Mientras promueve su cultura en el extranjero, el gobierno encierra a los artistas en su país.
La puerta gris sin marcar del centro de Seúl podría conducir a una oficina más de la capital surcoreana. Sin embargo, tras ella, Kim Do-yoon crea intrincadas obras de arte que le han valido encargos de estrellas del K-pop, jefes de chaebol y miembros de la realeza de Hollywood, incluido Brad Pitt. Más conocido como Doy, el tatuador se cuida de no hacer publicidad de la presencia de su estudio. Porque cada una de sus obras es también un delito.
Según la Asociación Coreana del Tatuaje (kta), la industria surcoreana del tatuaje mueve unos 200.000 millones de wones (151 millones de dólares) al año. La primavera trae consigo una explosión de color, mangas cortas y camisetas escasas que dejan al descubierto los brazos tatuados de los hipsters del país. Fuera de Corea del Sur, la reputación de sus artistas ha crecido junto con el gusto por otras exportaciones culturales del país. Un tatuaje de un artista surcoreano confiere un nivel de cool similar al gusto por la música o el cine surcoreanos.
Sin embargo, sus artistas se ven obligados a trabajar en la clandestinidad. En 1992, un tribunal surcoreano dictaminó que el tatuaje crea riesgos para la salud y debería exigir una licencia médica. Los tatuadores que carecen de esa titulación pueden recibir una multa de 50 millones de wones (38.000 dólares) o hasta cinco años de cárcel. Doy calcula que cada año se encierra a un par de ellos. La prohibición significa también que los tatuadores son vulnerables al chantaje, la explotación o las agresiones sexuales, ya que no pueden denunciar a los autores por miedo a ser incriminados.
Los jóvenes políticos han intentado acercar el sector a la sociedad. Ryu Ho-jeong, diputado de 30 años, presentó en 2021 un proyecto de ley que mejoraría las condiciones laborales y permitiría a los tatuadores declarar sus ingresos. Doy ha adoptado un enfoque más agresivo, compareciendo con frecuencia ante los tribunales durante los últimos cuatro años para apelar una condena y llamar la atención sobre la difícil situación de colegas menos famosos.
La sociedad surcoreana está cada vez más del lado de Doy y Ryu. Las personas mayores siguen desaprobando los tatuajes, por considerarlos signos de criminalidad. Sin embargo, más de la mitad de los surcoreanos y más de cuatro quintas partes de los veinteañeros creen que los tatuadores cualificados deberían poder tatuar a sus clientes. Lejos de ser “un acto desviado”, para los jóvenes un tatuaje no es más que otro producto de consumo, afirma Ha Ji-soo, de la Universidad Nacional de Seúl.
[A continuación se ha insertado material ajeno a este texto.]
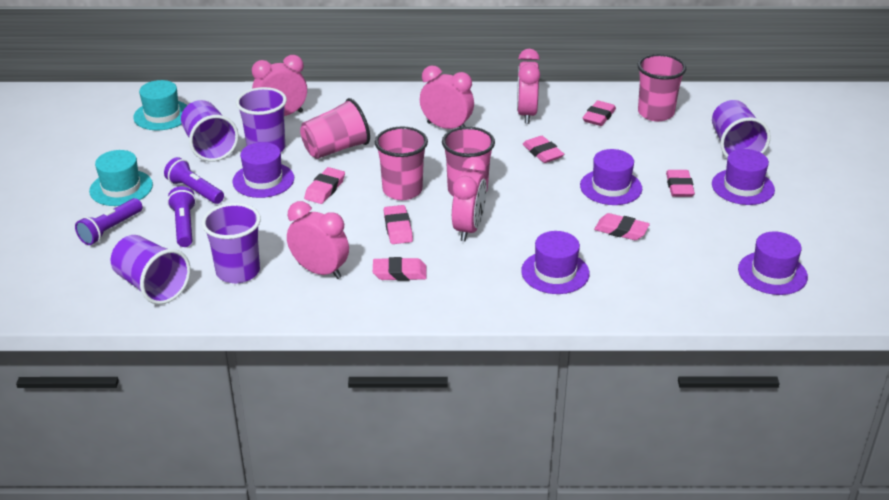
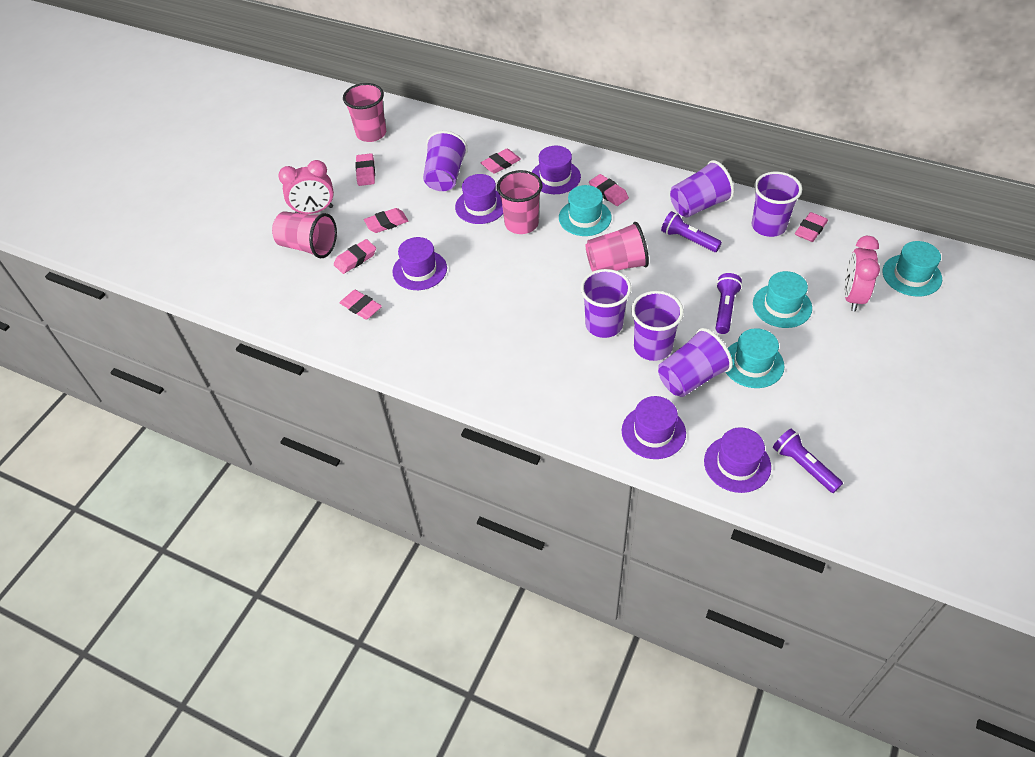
pink clock: 5 -> 2
purple cup: 5 -> 6
turquoise hat: 2 -> 4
Como era de esperar, los principales adversarios de los tatuadores son los médicos, que afirman que es arriesgado dejar tatuar a quienes no son médicos. Se arriesgan a perder un lucrativo negocio: en 2022, el mercado de los tatuajes semipermanentes, utilizados sobre todo para procedimientos cosméticos, alcanzó un valor de 1.800 millones de wones (1.400 millones de dólares), según la kta.
El gobierno surcoreano, normalmente deseoso de promover su cultura, se ha mostrado hasta ahora reacio a molestar a este poderoso grupo de presión. Pero eso puede cambiar: consciente de que los tatuadores son una fuente potencial de ingresos, el gobierno ya les ha asignado un código fiscal.